There’s not a day without thinking about building a passive house. The number of benefits from having a passive house (PH) is just the key and the answer to a shitload of problems, like global warming. It’s available right now.
The principle is simple: best insulation possible so that you don’t need classic heating system because machines and humans are enough to heat a superinsulated room. Also, trying to get the maximum out of the sun with big and wide exposure to the south.
Numbers? Well Wikipedia says it all:
- This is between 75 and 95% less energy for space heating and cooling than current new buildings that meet today’s US energy efficiency codes. The Passivhaus in the German-language camp of Waldsee, Minnesota uses 85% less energy than a house built to Minnesota building codes.[25]
- In the United Kingdom, an average new house built to the Passive House standard would use 77% less energy for space heating, compared to the Building Regulations.[26]
- In Ireland, it is calculated that a typical house built to the Passive House standard instead of the 2002 Building Regulations would consume 85% less energy for space heating and cut space-heating related carbon emissions by 94%.
When you think that the majority of carbon emissions come from housing more than anything else, you understand how much this PH is important to the world.
We just need to be effing efficient and Planet Earth will be fine.

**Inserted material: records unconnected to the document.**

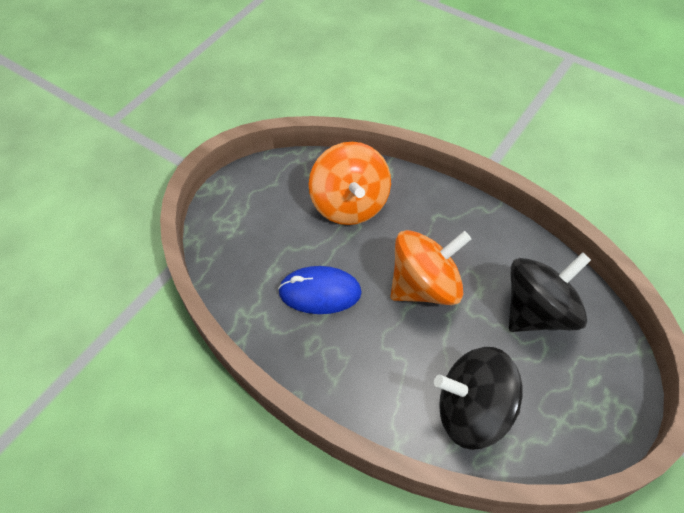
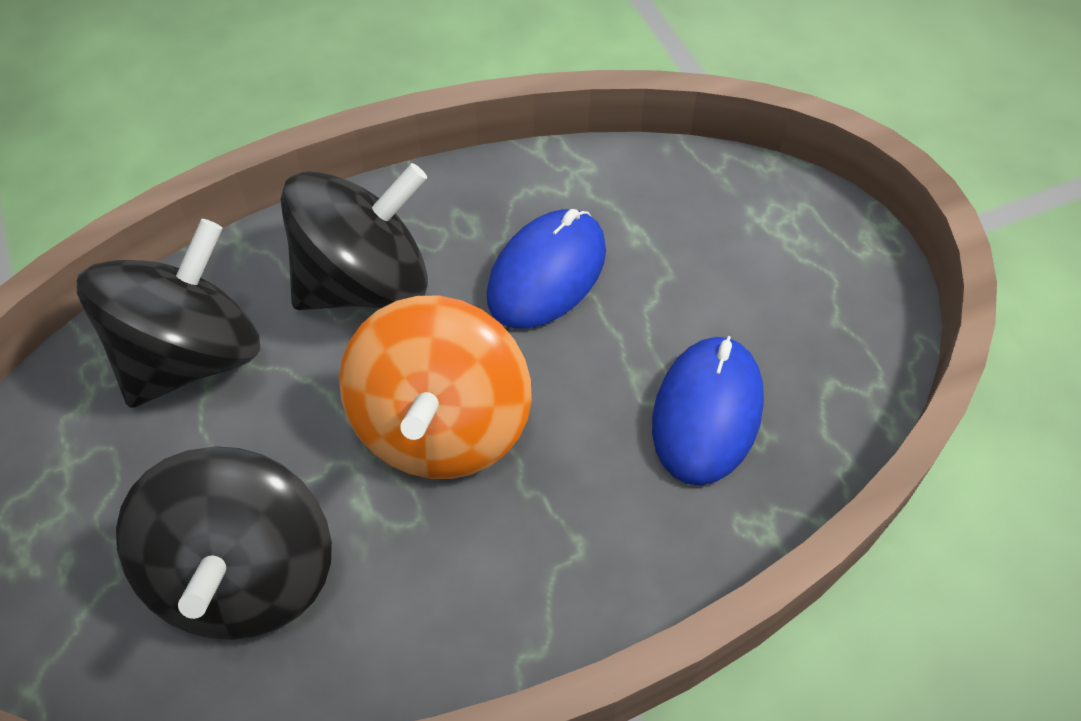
camera: 120 degrees right, 0 degrees up
(350, 204) = (707, 412): orange spinning top -> blue mouse
(378, 364) = (365, 283): none -> black spinning top

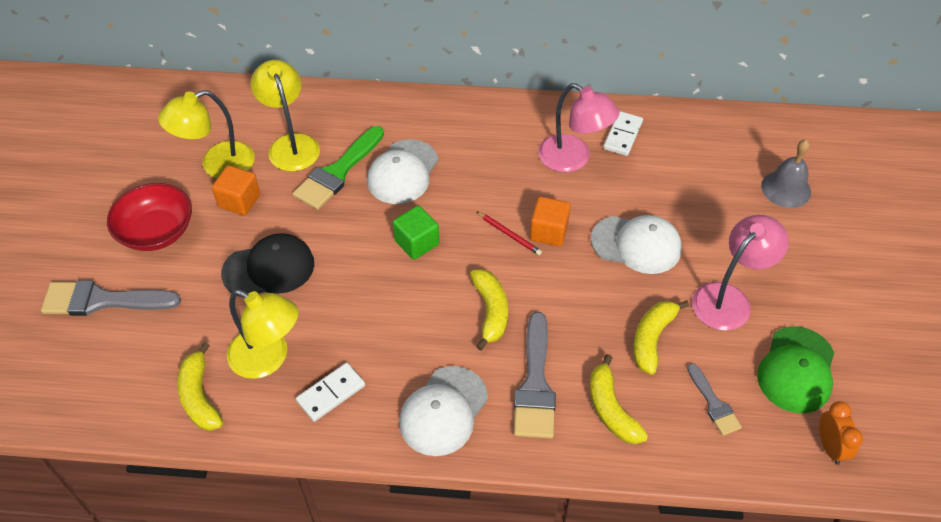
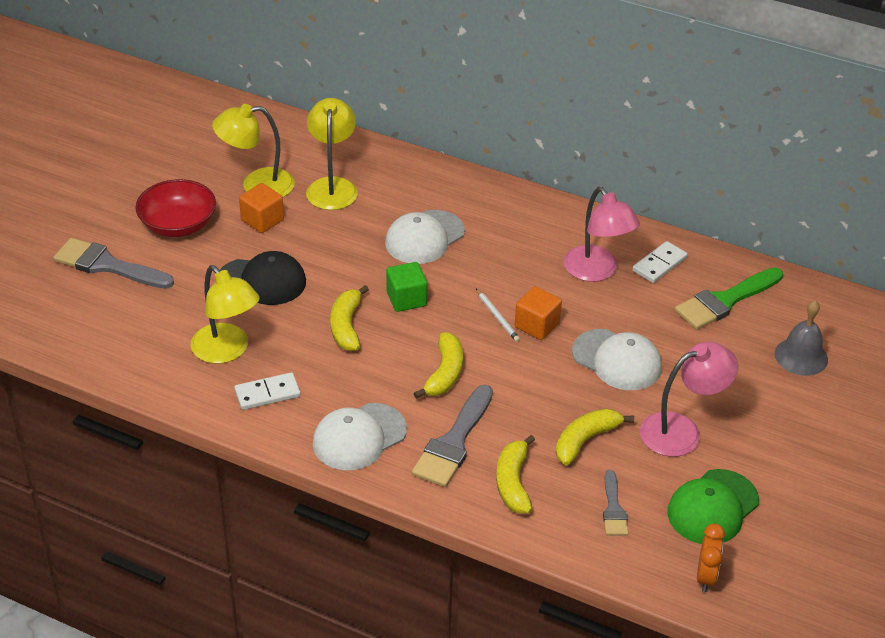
camera: 20 degrees right, 10 degrees down
(199, 396) = (155, 362): yellow banana -> yellow banana (346, 326)
(338, 172) = (363, 221): green brush -> green brush (725, 301)
(509, 234) = (497, 317): red pencil -> white pencil

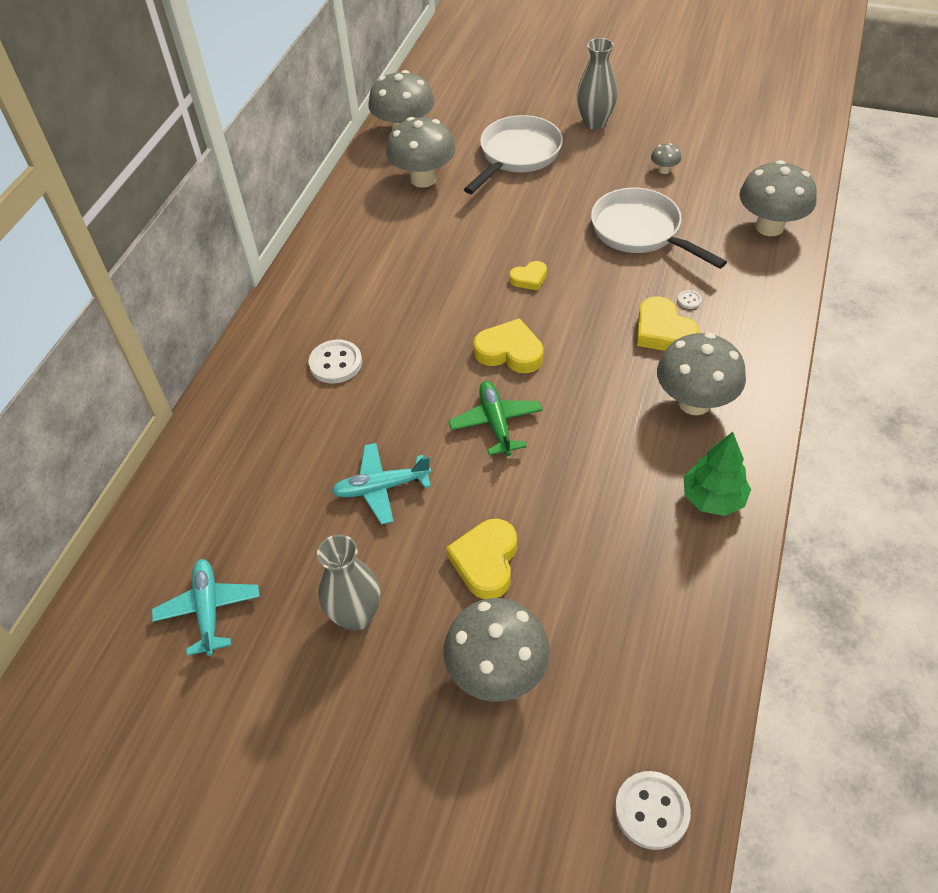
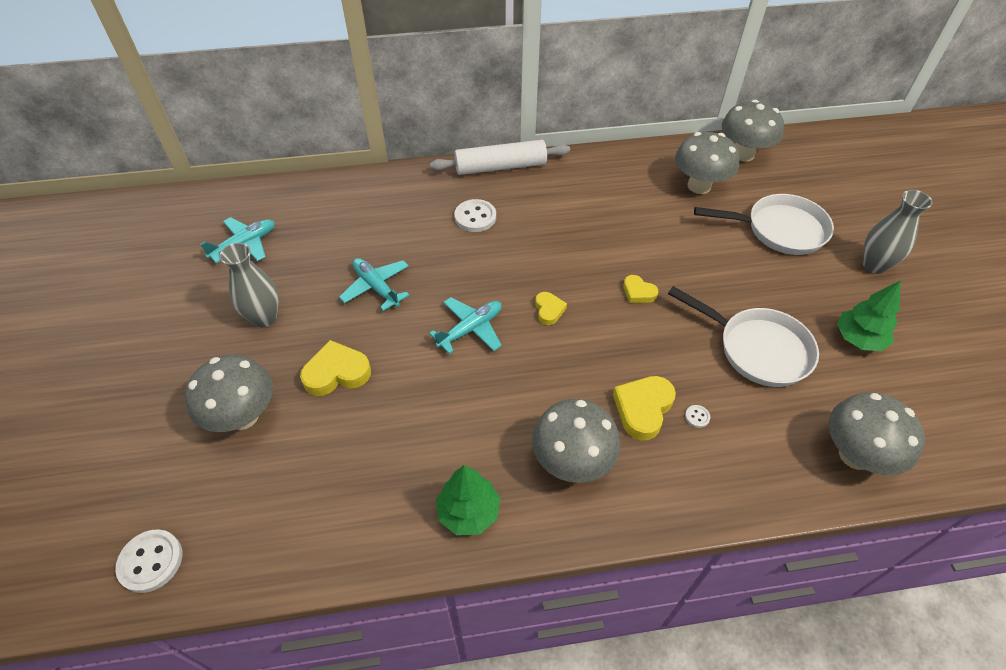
camera: 60 degrees right, 0 degrees up
(272, 313) = (500, 167): none -> white rolling pin
(496, 423) = (470, 329): green plane -> turquoise plane
(510, 352) = (549, 310): yellow heart -> yellow heart, size x0.59
(640, 231) = (757, 349): white pan -> white pan turned 105 degrees clockwise
(664, 170) = (858, 339): grey mushroom -> green tree

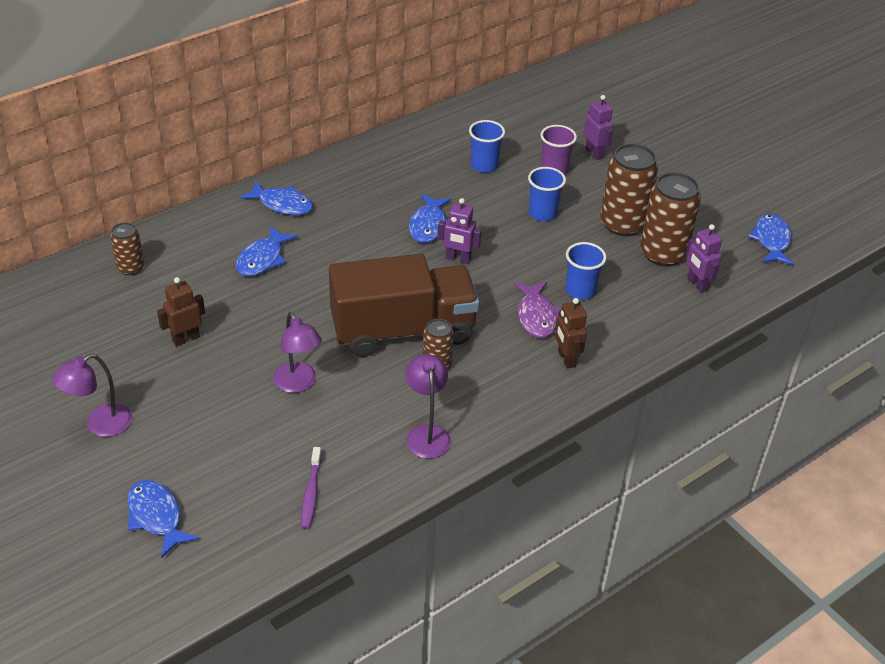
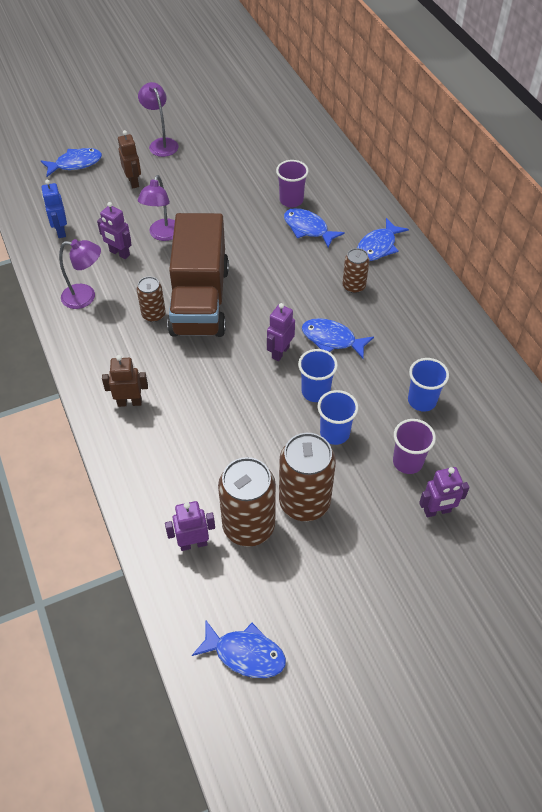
camera: 105 degrees right, 10 degrees up
(130, 268) = (313, 160): brown can -> brown can (354, 286)
(186, 339) = (229, 183): brown robot -> brown robot (133, 182)
(213, 278) = (291, 200): none -> purple cup
(298, 384) = (163, 235): purple lamp -> purple lamp turned 60 degrees counterclockwise
(311, 493) = (60, 231): purple toothbrush -> blue robot
(341, 419) = (119, 253): none -> purple robot
(536, 316) = (188, 393): purple fish -> none
(580, 291) = (212, 436): blue cup -> blue cup (315, 392)

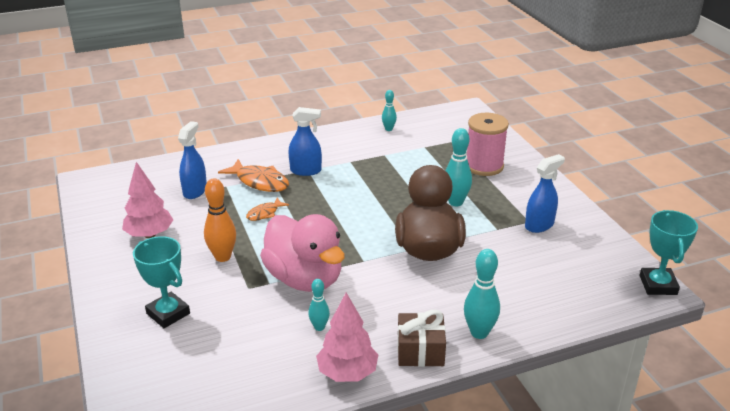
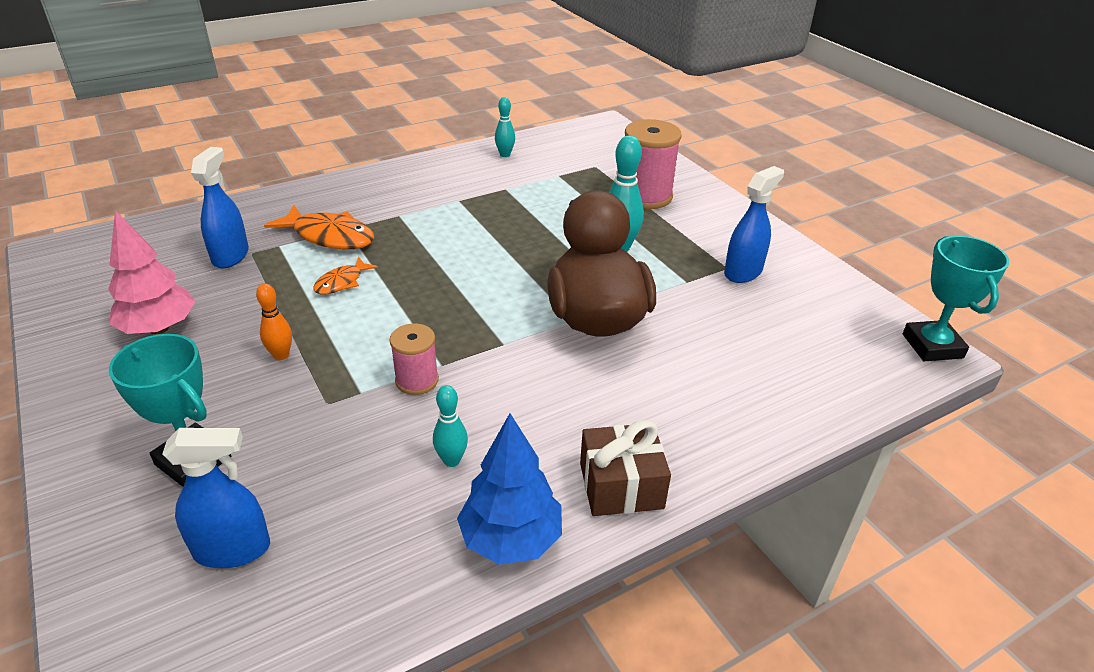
camera: 10 degrees left, 5 degrees up
(223, 257) = (281, 355): orange bowling pin -> orange bowling pin, size x0.60
(305, 279) = (417, 380): pink duck -> pink spool
(306, 171) = (396, 217): blue spray bottle -> blue spray bottle (233, 549)
(347, 373) = (511, 539): pink tree -> blue tree
(479, 333) = (704, 445): turquoise bowling pin -> none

More at ArchDaily. (photos by Paul Ott)
Anyway, the important thing in PH is insulation. Insulation is complex and you must think “wait, it costs a lot and it’s full of chemical stuff so PH being 100% clean, my ass”
You are wrong. Introducing to you the best insulation product ever. It’s 100% natural. It grows anywhere with no need of pesticides or fertilizers. After a natural treatment (mixed with lime), it doesn’t burn, nor can be eat by animals or bugs. Oh, and it’s water-resistant of course. Did I say that it was also an excellent acoustic protection?
It’s call HEMP. Which is illegal in the US of course, it would destroy so many businesses. Also, Monsanto doesn’t have the patent on that shit and never will so they’d rather ban it. US people, time to wake up.
That being said, what are the benefits of the PH in terms of Quality of Life? They are numerous:
- Inside temperature is homogeneous; it is impossible to have single rooms (e.g. the sleeping rooms) at a different temperature from the rest of the house.
- Since there are no radiators, there is more space on the rooms’ walls.
- The air is fresh, and very clean.
- A 100€/year of heating bill, even with bad ass winter is totally achievable.
- You need a third of the time you need to build a classic house. It’s 66% faster to live in the house you are building if you want: a PH for 4 people can be build in 4 months.
- Construction cost used to be around 14% more expensive upfront than conventional buildings but in Germany the cost is already equivalent. And if you’re aiming for a lot of wood instead of cement and choose hemp insulation over the conventional polyurethane and chemical ones, it gets dirt cheap (Paris price is around 7 000€/m² when you can build a PH for less than 2 000/m²).
The bad things:
- It doesn’t work well in a tropical climate.
- The house becomes a system. Therefore you need to tweak it from time to time (having plants so the air doesn’t get too dry, verifying ventilation systems and make them efficient all along the year, etc).
- Because you need to minimize the number of surface exposed to the outside, PH are by design meant to be as square and tight as possible. The more the house is spread out, the harder it gets to regulate heat/cool.
I didn’t know what to aim for if I was thinking building a home. Now I do.